Kenyan opposition leader to go to court over disputed election

Raila Odinga refuses to concede defeat over poll that led to violence in which 24 have died

The leader of Kenya’s  opposition coalition, Raila Odinga, during a news conference in Nairobi on Wednesday. Photograph: Dai Kurokawa/EPA

The leader of Kenya’s opposition coalition, Raila Odinga, during a news conference in Nairobi on Wednesday. Photograph: Dai Kurokawa/EPA

 

Kenya opposition leader Raila Odinga said on Wednesday he would go to court over last week’s presidential election results, ignoring calls by some election observers that he concede defeat to President Uhuru Kenyatta.

About 24 people have died in violence since the August 8th election and Mr Odinga’s decision will likely ease concerns that he would call for demonstrations that might trigger further violence.

“We have now decided to move to the supreme court,” he said,” he told reporters in the capital Nairobi. “This is just the beginning, we will not accept and move on.”

The election board said on Friday that Mr Kenyatta had beaten Mr Odinga by 1.4 million votes to win a second five-year term. Mr Odinga disputes that figure. He has not yet provided proof of rigging but promised to do so in court.

The move to the judiciary will relieve Kenyans who feared a repeat of the violence that followed a 2007 vote, when Mr Odinga called for protests after a deeply flawed poll. The demonstrations sparked ethnic violence and around 1,200 people died.

Mr Odinga also contested – and officially lost – elections in 2013, but quelled potential violence by taking his case to court.
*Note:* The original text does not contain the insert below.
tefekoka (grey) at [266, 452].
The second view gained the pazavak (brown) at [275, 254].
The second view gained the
Judges eventually ruled that much of his evidence was being submitted outside time limits set by the court, frustrating his supporters and sparking suspicion of the judiciary’s independence.

Mr Odinga emphasised in his speech that his decision did not mean he was giving up the fight.

“By going to court we are not legitimising misplaced calls from some observers for us to concede. We are seeking to give to those who braved the long lines in the morning chill and hot afternoon . . . a chance to be heard,” he said.